By Dr Georgie Rychner, Senior Researcher
A pioneering project
The Small Area Modelling project modelled estimates of everyday legal problem prevalence using the Public Understanding of Law Survey, and applied these estimates to unit-level ABS Census data before aggregating them to the small area level.
The interactive map allows users to view and compare estimated everyday legal problem prevalence across neighbourhoods, postcodes and electorates.
We know from the PULS that only 34% of justiciable problems (846 of 2,476) were recognised by respondents as legal. Rather than simply mapping ‘expressed’ legal need, this approach captures estimated legal problems regardless of whether they were characterised as legal in nature, or taken to legal services.
Next-level granularity
This project benefits from access to unit-level Census data granted by the ABS Datalab. The map can display estimates of everyday legal problem prevalence at the SA1 level, which means blocks of between 200 and 800 people. This provides a level of granularity that goes beyond that of existing visualisations, to reveal where pockets of problems might exist.
Who and what is this for?
The models serve anyone interested in understanding everyday legal problem prevalence across Victoria.
Key user groups include legal service providers (legal aid, community legal centres, and private practitioners), government agencies, community organisations, researchers, and policy makers.

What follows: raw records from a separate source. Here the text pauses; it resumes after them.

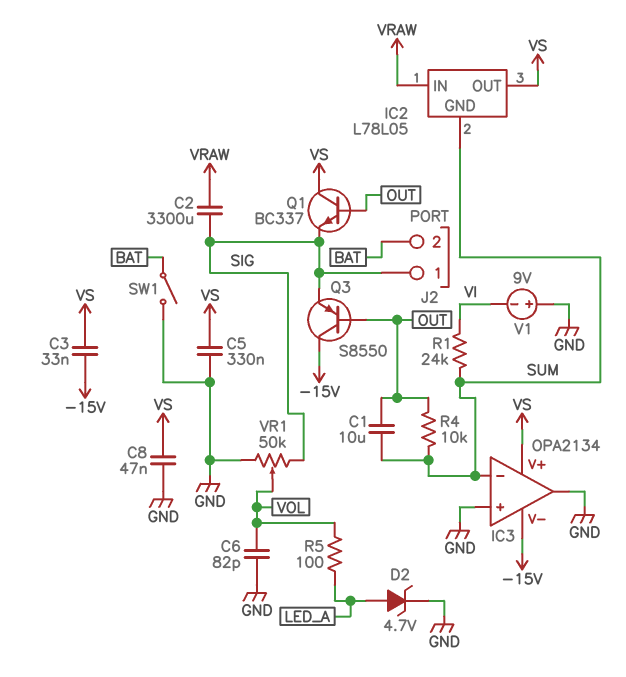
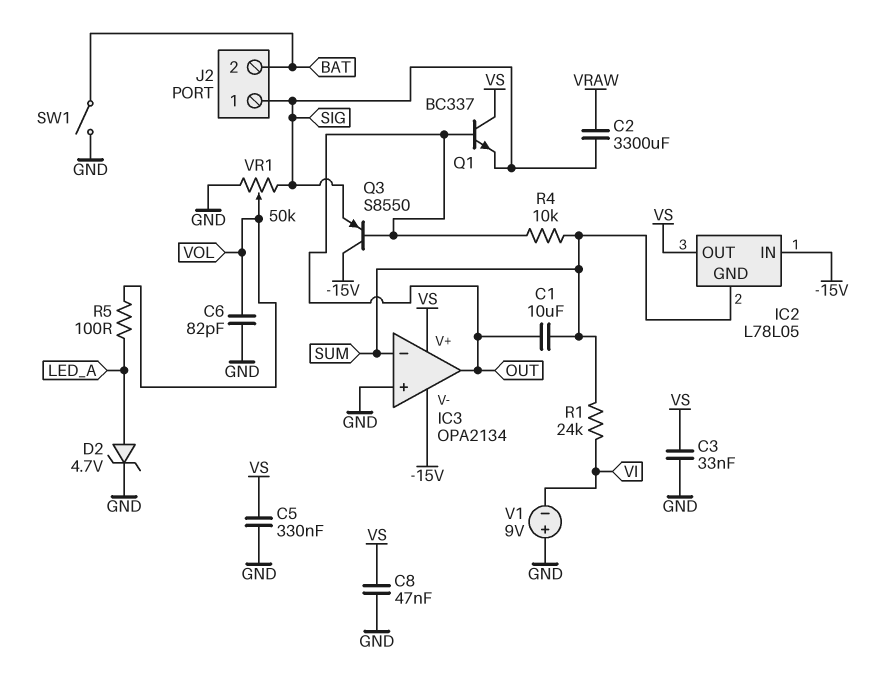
C3: 33nF (-15V, VS) -> 33nF (GND, VS)
IC2 pin IN: VRAW -> -15V
IC3 pin out: GND -> OUT

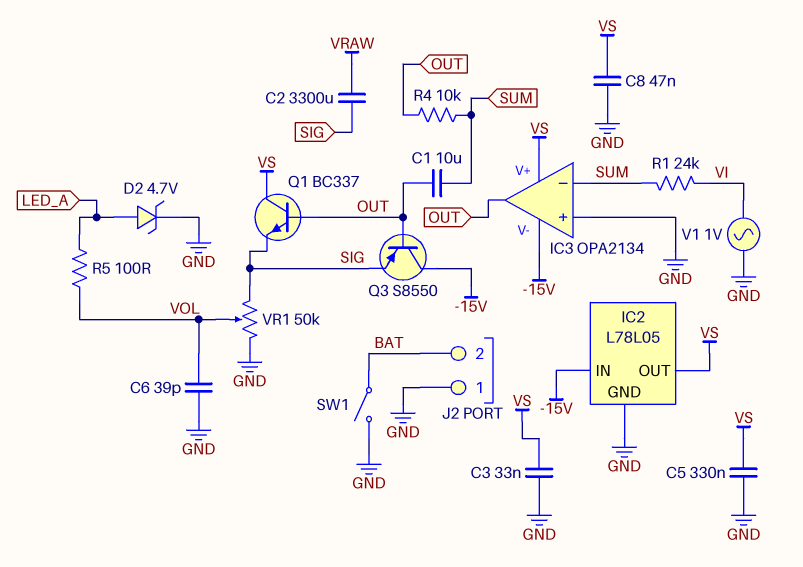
C6: 82pF (GND, VOL) -> 39pF (GND, VOL)
IC2 pin GND: SUM -> GND
J2 pin 1: SIG -> GND
V1: 9V (plus GND, minus VI) -> AC 1V (GND, VI)

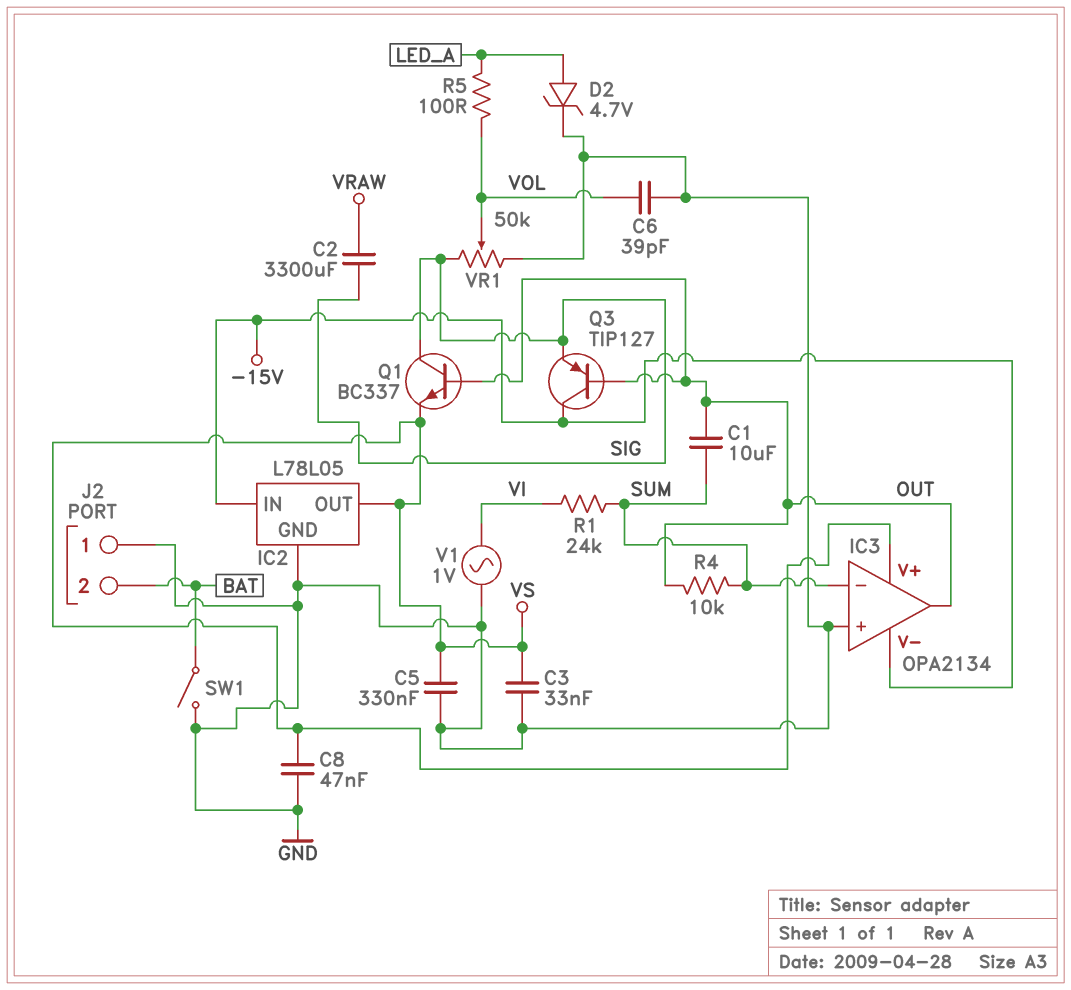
Q1: NPN BC337 (B OUT, C VS, E SIG) -> NPN BC337 (B OUT, C SIG, E VS)
Q3: PNP S8550 (B OUT, C -15V, E SIG) -> PNP TIP127 (B OUT, C -15V, E SIG)

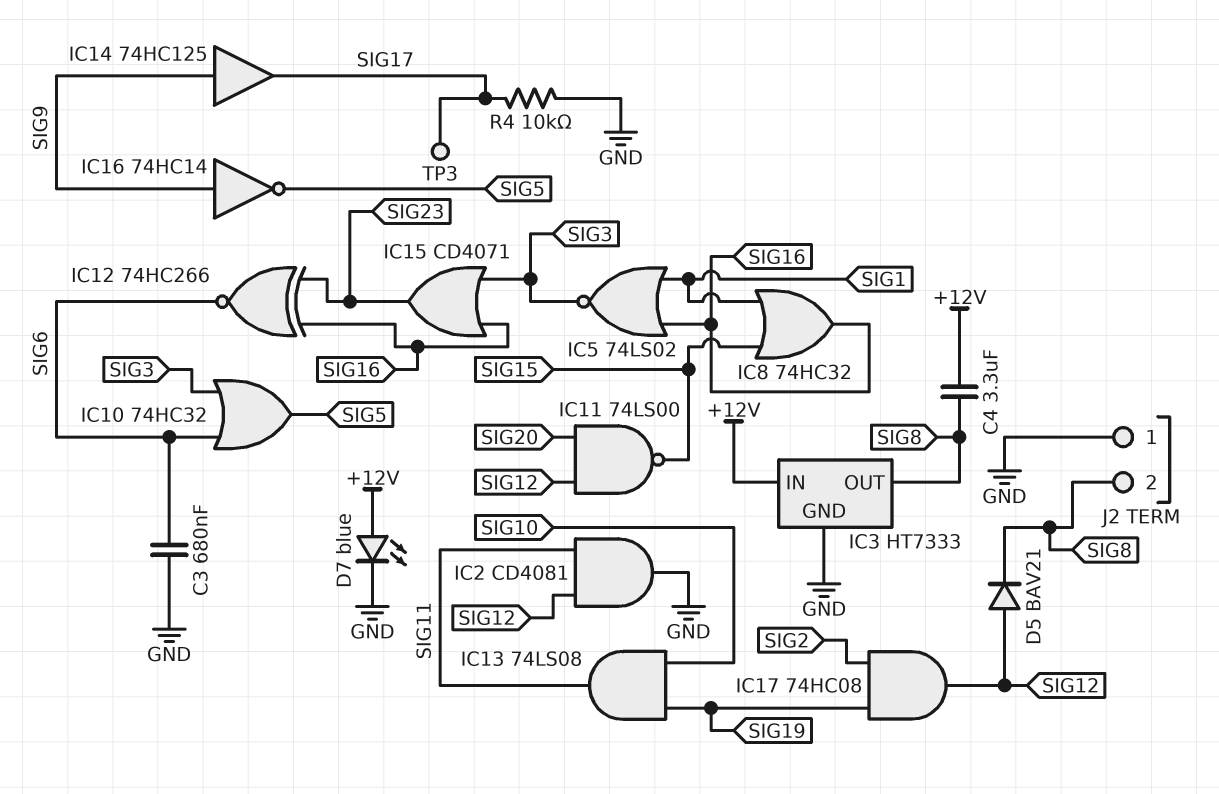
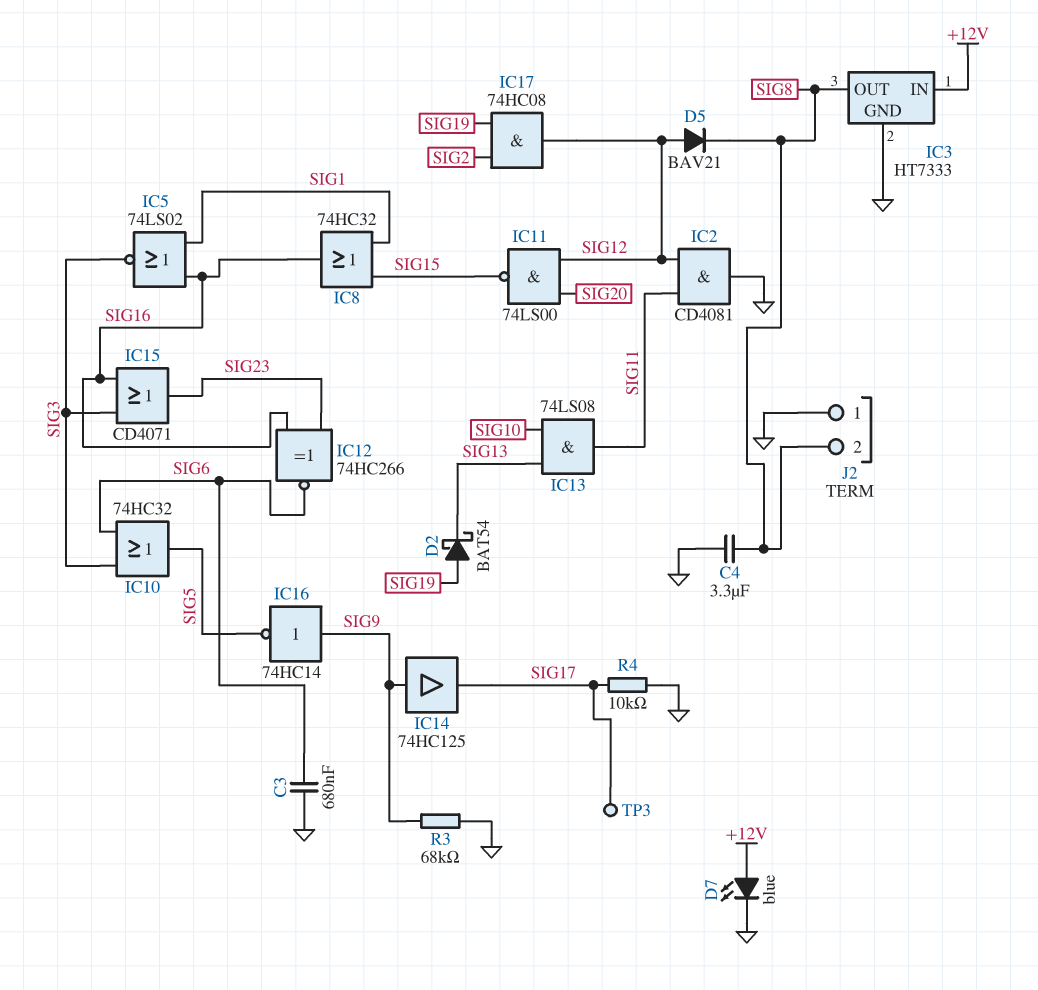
C4: 3.3uF (+12V, SIG8) -> 3.3uF (GND, SIG8)
D2: none -> schottky BAT54 (A SIG19, K SIG13)
IC13: AND 74LS08 (in SIG10, in SIG19, out SIG11) -> AND 74LS08 (in SIG10, in SIG13, out SIG11)
R3: none -> 68k (GND, SIG9)

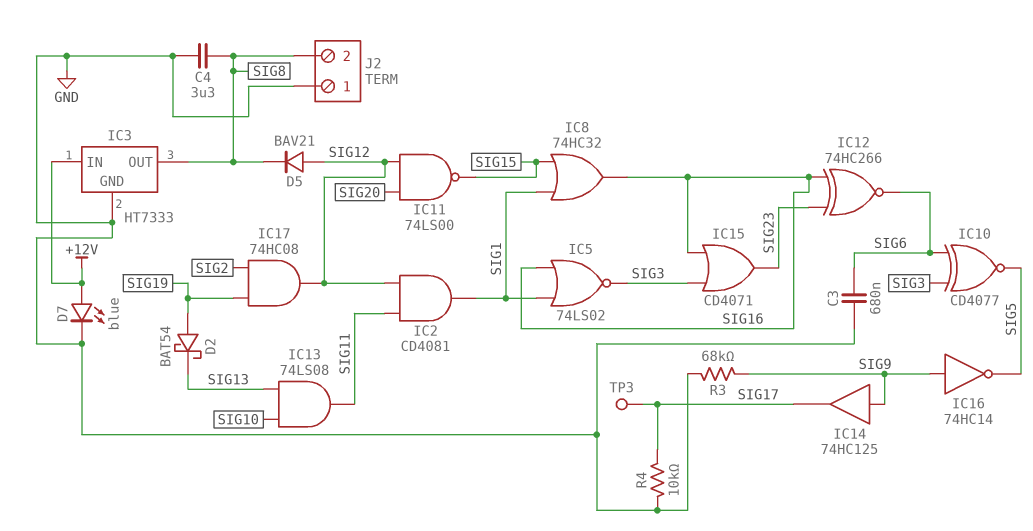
IC2: AND CD4081 (in SIG11, in SIG12, out GND) -> AND CD4081 (in SIG11, in SIG12, out SIG1)
IC10: OR 74HC32 (in SIG3, in SIG6, out SIG5) -> XNOR CD4077 (in SIG3, in SIG6, out SIG5)

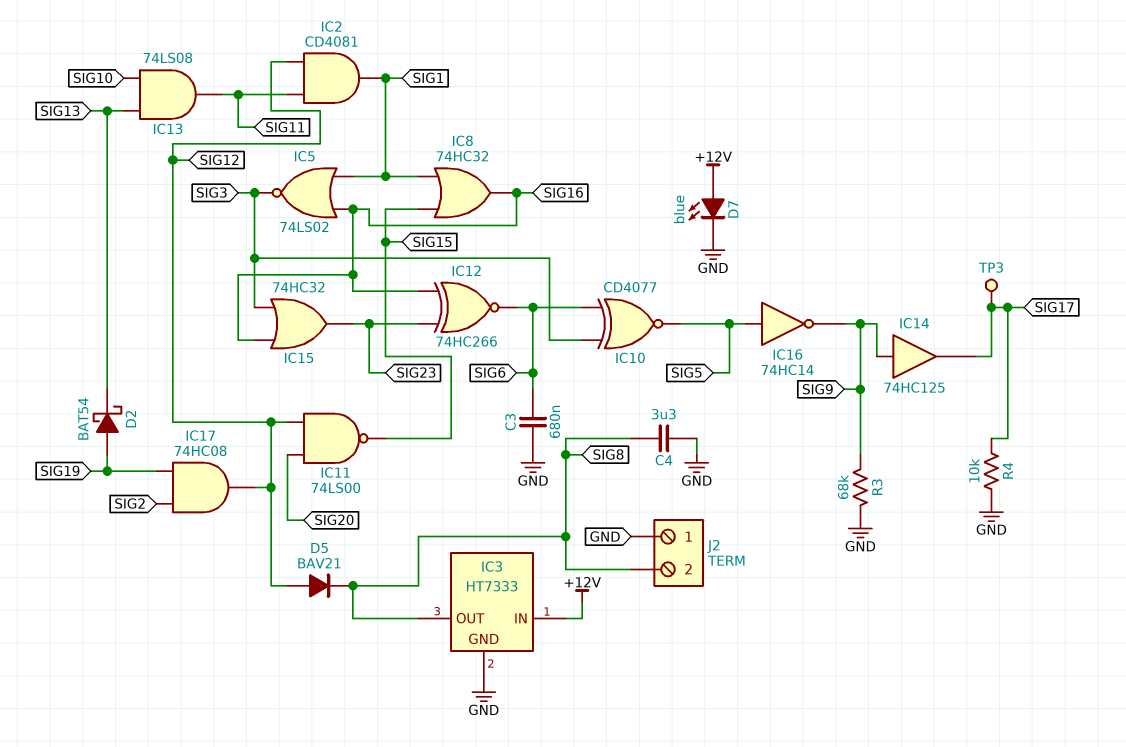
IC15: OR CD4071 (in SIG3, in SIG16, out SIG23) -> OR 74HC32 (in SIG3, in SIG16, out SIG23)
IC16: NOT 74HC14 (in SIG9, out SIG5) -> NOT 74HC14 (in SIG5, out SIG9)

They may also fill a range of purposes, including strategic planning, resource allocation, legal needs assessments, testing assumptions about where problems occur, supporting funding applications.
What’s next?
The Legal Services Research Centre will continue to develop and refine the models using data from their ongoing Legal Understanding and Lawyer Use (LULU) Survey, and will publish a report setting out the development of the models, detailed statistical output, and their research and policy context.